Je vous laisse un petit temps pour lire le document (et éventuellement pour encaisser le coup) en exposant ci-dessous trois copies d’écran du diaporama.

Diapo n°18

Projetice - Logiciels - Extrait

Diapo n°13

Projetice - Logiciels - Extrait

Diapo n°23

Projetice - Logiciels - Extrait

« Comment lutter contre ce problème ? En établissant une stratégie d’acquisition de logiciels afin de fournir les outils nécessaires aux besoins fonctionnels des utilisateurs, notamment ceux qui utilisent des postes fixes… » Mais d’où sort-il ce document ? Du sein de Projetice, de Microsoft, de la BSA ou des trois réunis ? Oh bien sûr, on y trouve aucune contre-vérité. Ils ont leurs experts. Tout est certainement juridiquement sans faille. Exemple (diapo n°10) : « Les logiciels sont ainsi considérés comme des œuvres de l’esprit : ils sont protégés par les droits d’auteur, ce qui indique clairement qu’ils ne peuvent être ni copiés, ni utilisés en dehors des conditions autorisées par leur auteur. Par conséquent, un logiciel sans licence d’utilisation est une contrefaçon. » Irréfutable en effet si l’on est en dehors des conditions autorisées et/ou sans licence. Le problème c’est qu’il donne la très désagréable impression que n’existent que les logiciels propriétaires (et leur réthorique de contrôle/coercition) dans le monde pourtant pluriel des logiciels.

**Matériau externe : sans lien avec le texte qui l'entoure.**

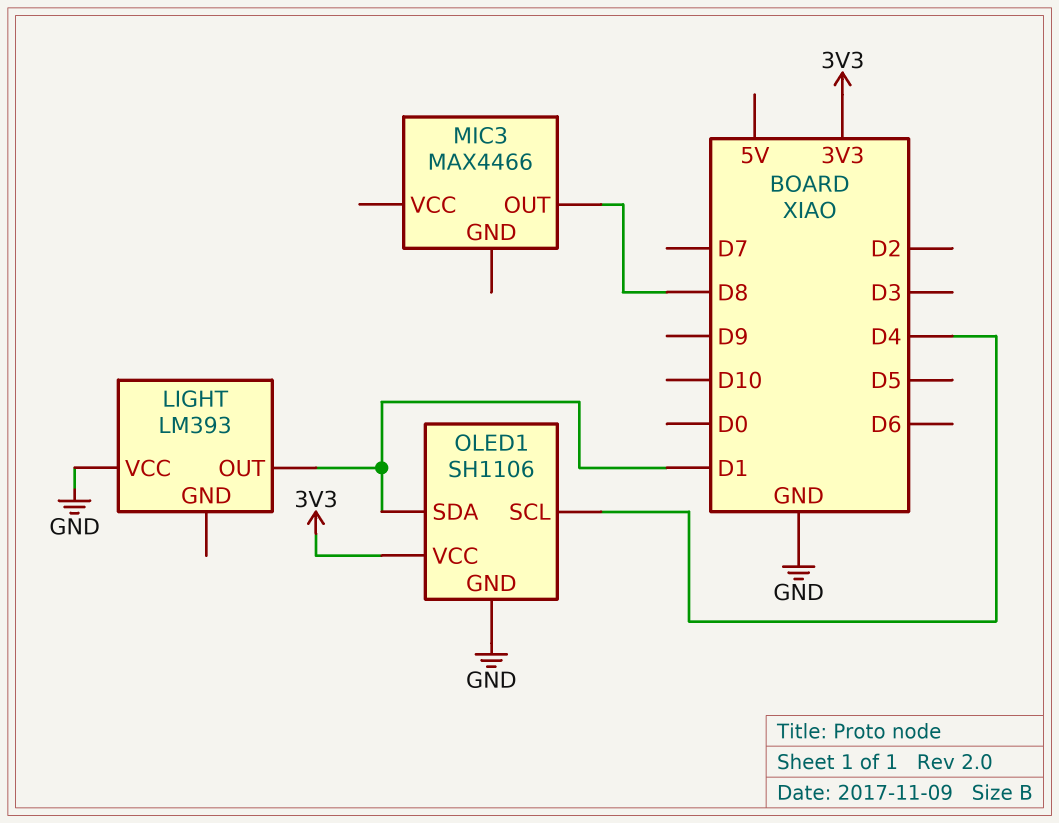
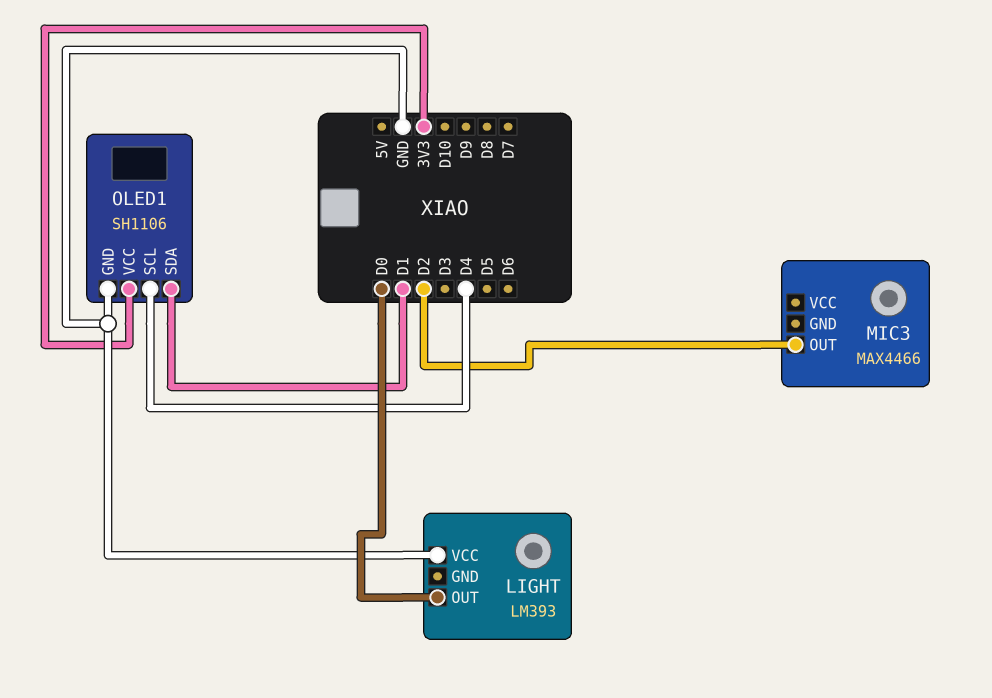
LIGHT pin OUT: D1 -> D0
MIC3 pin OUT: D8 -> D2

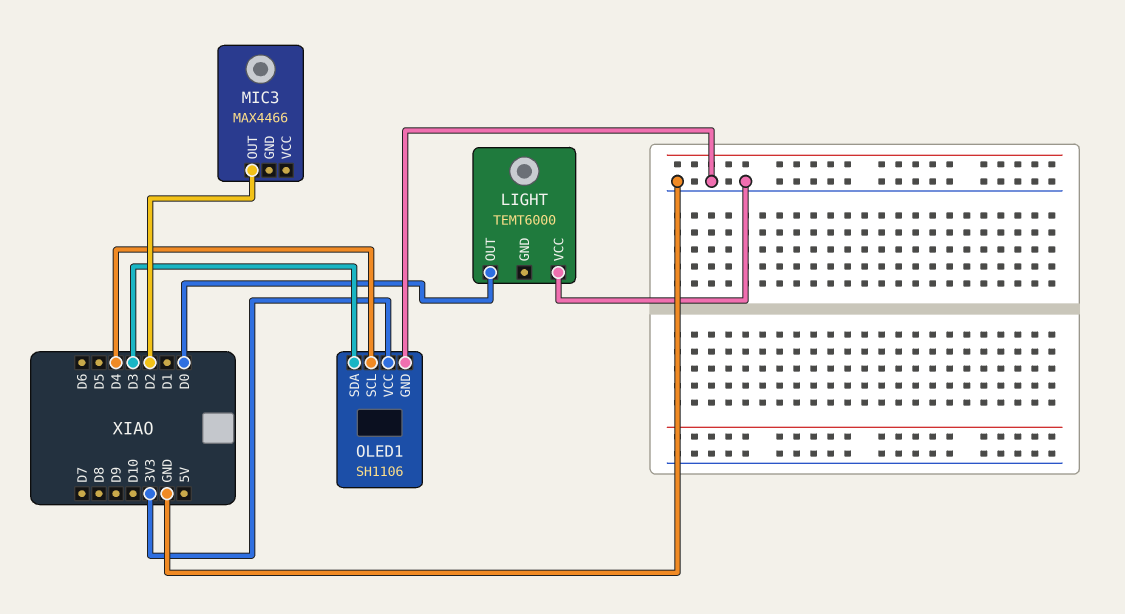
LIGHT: LM393 -> TEMT6000
OLED1 pin SDA: D1 -> D3

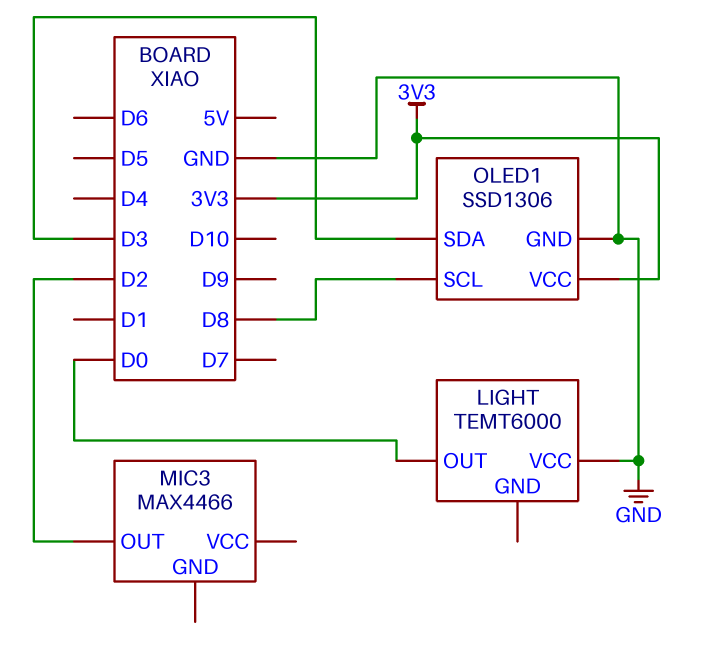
OLED1: SH1106 -> SSD1306
OLED1 pin SCL: D4 -> D8

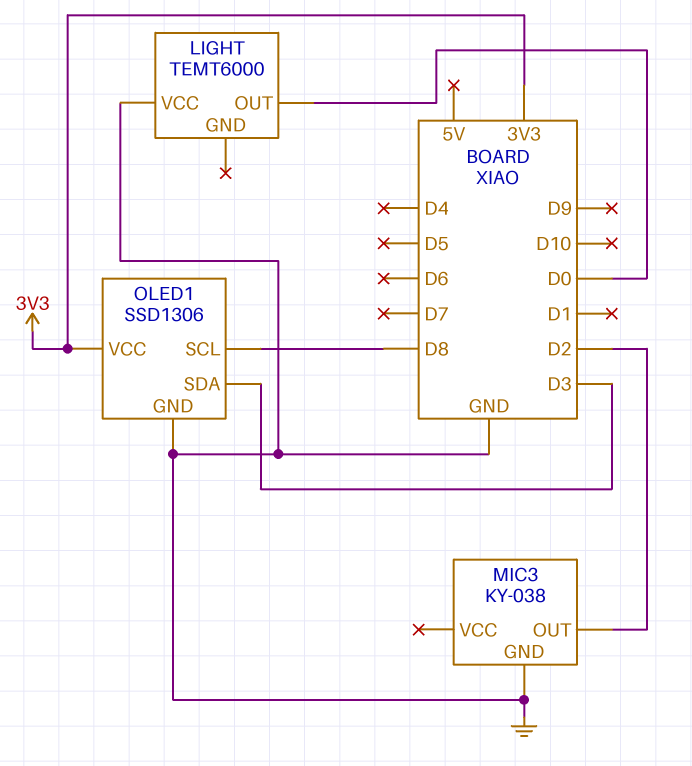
MIC3: MAX4466 -> KY-038
MIC3 pin GND: none -> GND

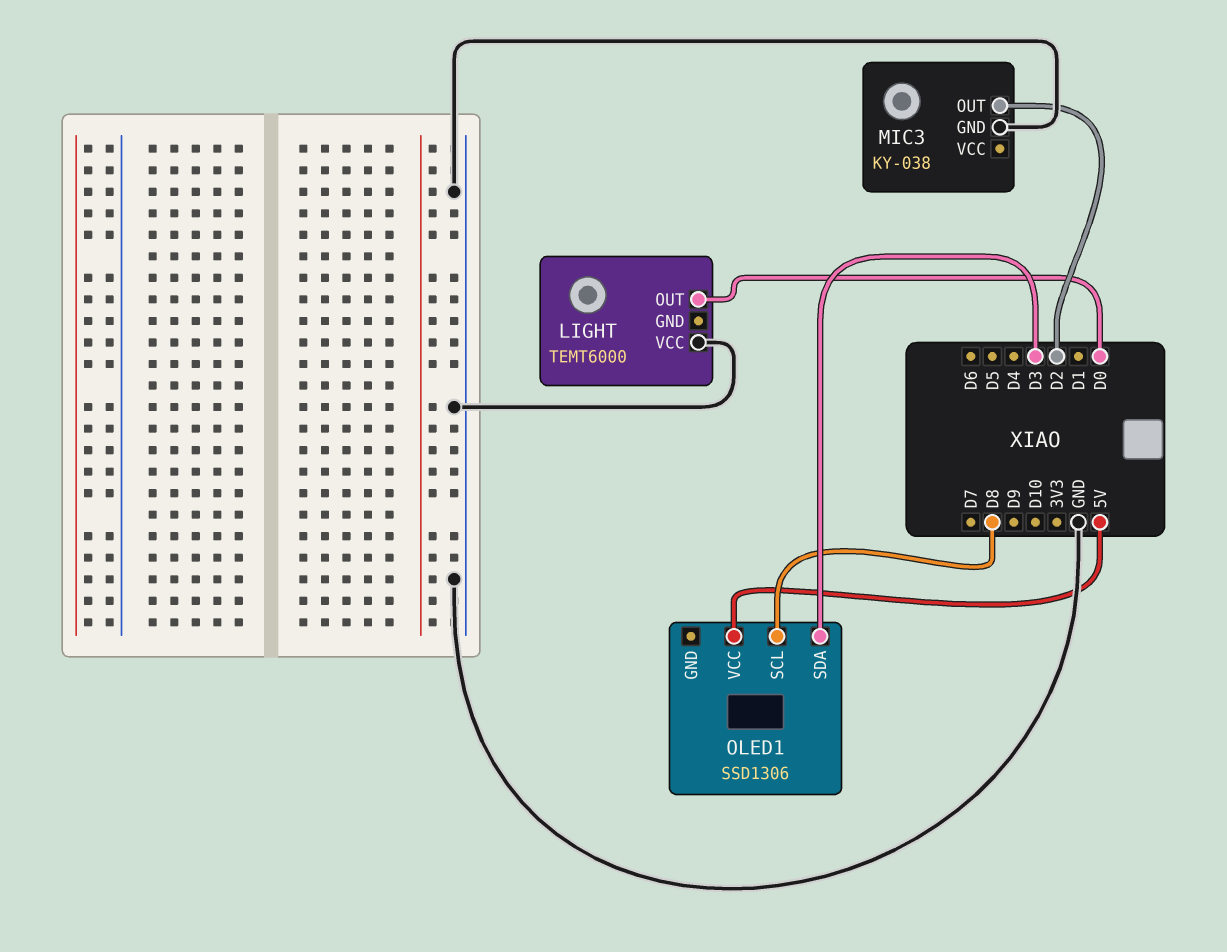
OLED1 pin GND: GND -> none
OLED1 pin VCC: 3V3 -> 5V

Ce n’est pourtant pas compliqué de lutter contre ce problème sans la moindre stratégie d’acquisition parce que sans acquisition tout court (ce qui n’empêche pas le don et la facturation de services) en faisant fi de cette sombre histoire de postes fixes. Ce n’est d’ailleurs pas un problème mais c’est une solution. Et, désolé d’être un peu emphatique, cette solution porte un nom : le logiciel libre.

Nous pouvons en témoigner, le logiciel libre recouvre aujourd’hui tout le spectre des besoins applicatifs d’une école, d’un collège ou d’un lycée (si vous n’en avez jamais entendu parler, vous pouvez sous Windows tester les plus populaires d’entre eux en les installant sans risques sur votre clé USB). Et ce spectre va jusqu’au système d’exploitation lui-même. GNU/Linux (pour exemple la distribution Ubuntu) ou Windows Vista ? Telle est désormais la question et elle mérite sérieuse évaluation.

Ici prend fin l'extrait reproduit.